同种异体骨髓单个核细胞移植对急性心肌梗死后大鼠心肌细胞凋亡及相关基因表达的影响

目的:探讨大鼠同种异体骨髓单个核细胞(bone marrow mononuclear cells,BM-MNCs)急性心肌梗死区内移植对大鼠心肌细胞凋亡及相关基因表达的影响.方法:健康雄性Wistar大鼠24只,用结扎冠状动脉左前降支的方法建立大鼠心肌梗死模型后,分别将制备的培养基(对照组)和BM-MNCs悬液(移植组)由心外膜下植入梗死心肌周围.移植术后4周,超声心动图评价左室形态及功能,采用TUNEL法检测心肌细胞凋亡,免疫组化法检测心肌细胞中Bcl-2、Fas、FasL蛋白的表达水平,同时观察梗死区心肌内移植BM-MNCs及其周边区组织形态学特点.结果:移植术后4周,移植组左室收缩末期内径和左室舒张末期内径明显低于对照组(P＜0.01),左室射血分数、左室短轴缩短率明显高于对照组(P＜0.01).TUNEL结果显示:移植组心肌细胞凋亡指数(AI)明显低于对照组(P＜0.05).免疫组化结果显示:与对照组相比,移植组心肌细胞中Bcl-2蛋白平均光密度值显著升高(P＜0.05),Fas、FasL蛋白平均光密度值显著降低(P＜0.05),同时观察到移植组心肌梗死区内有BrdU标记阳性的BM-MNCs移植细胞存活.结论:同种异体BM-MNCs移植可以抑制心肌梗死后心肌细胞凋亡的发生,改善急性心肌梗死后的心脏功能,其机制可能与其调节Bcl-2、Fas、FasL的表达有关.

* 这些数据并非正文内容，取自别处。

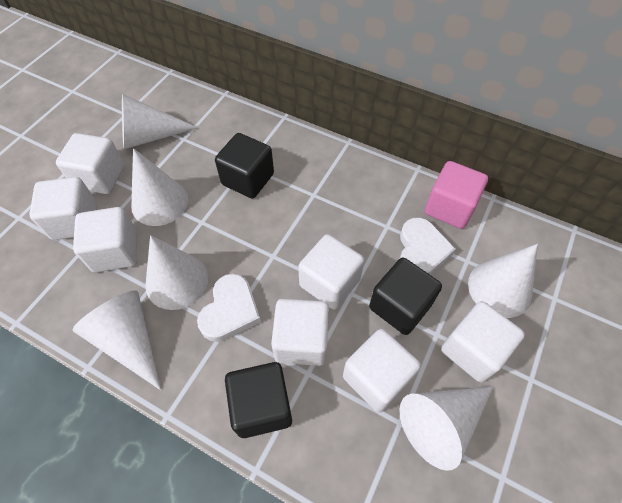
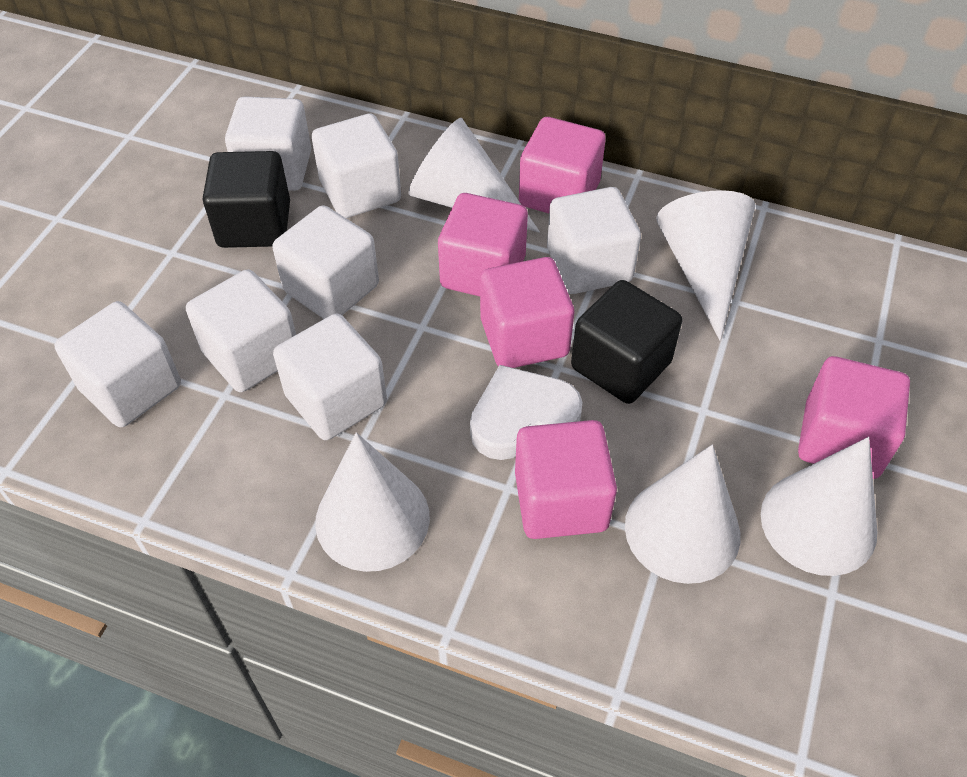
black cube: 3 -> 2
pink cube: 1 -> 5
white cone: 6 -> 5
white heart: 2 -> 1

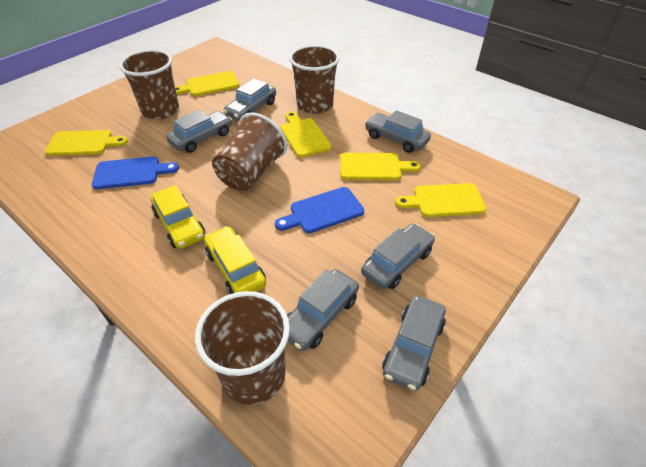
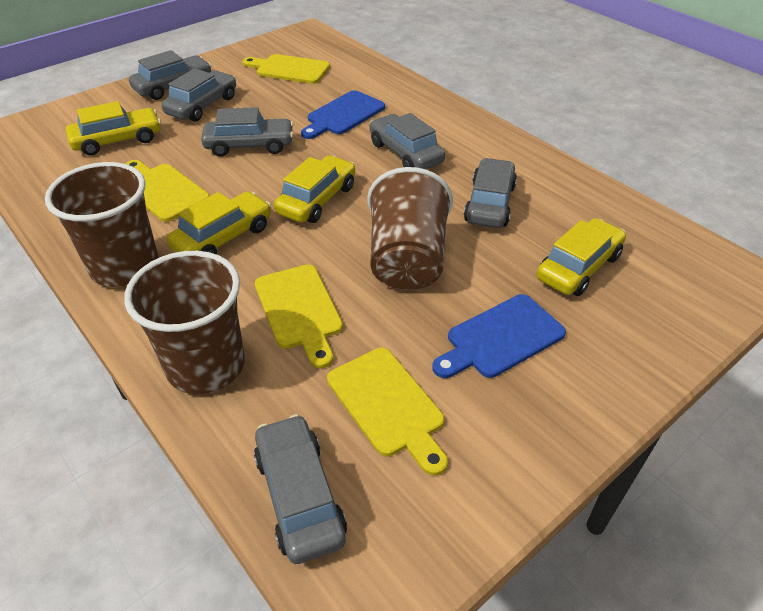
brown cup: 4 -> 3
yellow car: 2 -> 4
yellow cutting board: 5 -> 4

Effects of allograft bone marrow mononuclear cell implantation on rat cardiac myocyte apoptosis and expression of apoptosis-associated genes after acute myocardial infarction

Aim: To investigate the effects of implanting allograft bone marrow mononuclear cells(BM-MNCs)in the area of acute myocardial infarction on rat cardiac myocyte apoptosis and expression of apoptosis-associated genes.Methods:Twenty four male healthy Wistar rats were divided into two groups at random:control group(AMI medium,n=12)and transplantation group(AMI BM-MNCs,n=12).As soon as the descending anterior branch of left coronary artery was ligated, the medium alone was injected into the peri-infarct area of control group and the medium with BM-MNCs labeled with BrdU were injected into the peri-infarct area of transplantation group. Four weeks later,the changes of left ventricular morphology and cardiac function were evaluated by echocardiography. Apoptotic cells and the expression of Bcl-2, Fas and FasL were detected using TUNEL and immunohistochemistry, respectively. Histomorphologic characteristics of BM-MNCs implanted in peri-infarct areas were observed. Results: Four weeks later, the left ventricular end-systolic diameter(LVEDs) and left ventricular end-diastolic diameter(LVEDd)in transplantation group were lower than those in control group ( P< 0.01)and the left ventricular ejection fraction(LVEF)and left ventricular fractional shortening(LVFS) were higher than those in control group (P<0.01). Compared with the control group, the myocyte apoptotic index(AI) and the expression of Fas and FasL decreased significantly(P<0.05) and the expression of Bcl-2 increased significantly in the transplantation group (P<0.05). The BM-MNCs labeled with BrdU had been observed around the injected region through immunohistochemical examination. Conclusion: Allograft BM-MNCs can inhibit cardiomyocyte apoptosis by regulating the expression of Bcl-2,Fas and FasL and improve ventricular remodeling and cardiac function.